背の高い外国人のような男の人が,イノシシを担いでいたというのです。

すれ違った後,はっと気付き,ケータイで撮った後姿が[写真1]です。
古いケータイの写真なので,画像のサイズが小さくて,はっきりしません。

町内にイノシシはよく現れるものの,今までイノシシを捕まえたという話は聞きません。
私も何度もイノシシに遭遇していますが,遭うとまず身の危険を感じて,とても捕まえようという気にはならないものです。
彼は,素手でどのようにして,イノシシを捕まえたのでしょうか。

日常と非日常が一瞬交錯するような不思議な感じ。
次男が学校に着くとすぐに,この不思議な男の話をみんなにしたのは間違いないでしょう。

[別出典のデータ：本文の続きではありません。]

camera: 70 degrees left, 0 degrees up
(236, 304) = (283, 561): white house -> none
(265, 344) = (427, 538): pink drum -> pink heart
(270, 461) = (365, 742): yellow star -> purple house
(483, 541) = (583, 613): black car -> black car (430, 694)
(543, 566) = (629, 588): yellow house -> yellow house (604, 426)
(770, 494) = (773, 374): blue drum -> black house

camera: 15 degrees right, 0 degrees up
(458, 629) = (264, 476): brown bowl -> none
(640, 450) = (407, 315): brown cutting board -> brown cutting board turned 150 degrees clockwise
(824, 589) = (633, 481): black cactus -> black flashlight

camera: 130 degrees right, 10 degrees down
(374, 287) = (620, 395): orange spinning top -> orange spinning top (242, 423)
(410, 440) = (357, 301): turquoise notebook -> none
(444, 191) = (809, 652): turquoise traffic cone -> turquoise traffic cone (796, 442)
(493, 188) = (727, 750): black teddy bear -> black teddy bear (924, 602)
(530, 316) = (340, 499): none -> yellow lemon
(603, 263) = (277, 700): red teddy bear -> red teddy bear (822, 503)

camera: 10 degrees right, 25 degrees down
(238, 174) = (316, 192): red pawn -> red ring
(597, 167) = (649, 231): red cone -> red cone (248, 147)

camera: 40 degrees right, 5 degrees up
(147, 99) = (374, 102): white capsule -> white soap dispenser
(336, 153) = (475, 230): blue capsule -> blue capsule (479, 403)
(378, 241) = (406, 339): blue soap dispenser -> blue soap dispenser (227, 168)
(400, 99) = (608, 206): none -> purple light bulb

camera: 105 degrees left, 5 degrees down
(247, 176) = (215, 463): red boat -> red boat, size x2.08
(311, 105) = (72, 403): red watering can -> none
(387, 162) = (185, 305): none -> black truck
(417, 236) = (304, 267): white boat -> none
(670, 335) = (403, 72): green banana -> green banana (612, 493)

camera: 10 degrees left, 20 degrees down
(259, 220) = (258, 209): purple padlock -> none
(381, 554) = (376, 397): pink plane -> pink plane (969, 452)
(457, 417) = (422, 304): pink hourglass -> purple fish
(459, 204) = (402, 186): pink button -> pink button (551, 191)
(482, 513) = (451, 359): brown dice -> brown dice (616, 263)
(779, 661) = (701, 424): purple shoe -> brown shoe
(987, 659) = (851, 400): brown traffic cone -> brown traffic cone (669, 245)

イノシシに遭遇した話といえば,10年ほど前にこんなことがありました。

朝のランニングの帰り,疏水脇の道[写真2]を歩いていた時のことです。
50mほど前方の斜面を,ガサガサと音をたてながら,何かが上ってきます。
立ち止まって見ていると,姿をあらわしたのはイノシシでした。

イノシシは,辺りを見回し,私に気付いたようです。
狭い道です,突進してきたらどう逃げようかと考えていたところ,イノシシは突然,反対方向へ猛烈な勢いで走りだしました。
しかし,前方に再び何かの気配を感じたのでしょうか,今度は急に直角に曲がり,水路を一気に飛び越えたのです。
水路の幅は2mほどあるでしょうか。
「猪突猛進」という言葉は,脇目もふらず真っすぐ前に突き進む例えに使われますが,イノシシもなかなか俊敏な動きをするものです。
あのスピードで,直角に曲がり,水路を飛び越えるとは。

飛び越えた先には,急な山の斜面が続いています。
イノシシの姿を探しましたが,すでにどこかに逃げ去ったのか,姿は見当たりませんでした。
ところが,ふと疏水の水面を見下ろすと,さっきのイノシシが疏水にはまっているではないですか。
水につかったイノシシが,助けてくれといった顔をして,必死に見上げています。
疏水を飛び越えるのに失敗していたのです。

と言われても,これから出勤しなければならず,かわいそうですが見捨てることに。
このまま流されると,南禅寺水路閣,哲学の道をとおって,銀閣寺のあたりまで流されることになります。
そのうちだれかが見つけて,助けるでしょう。

数日後の京都新聞に記事が載っていました。
「南禅寺で大捕り物」の見出しで,南禅寺境内の疏水に大きなイノシシが流されているのを住職が見つけ,警察官も出動して助けたという内容です。

落ちたところから200mほどしか流されずに,助けられたようです。
助けられたイノシシは山に放されたそうなので,めでたしめでたしの結末,だったのでしょうか。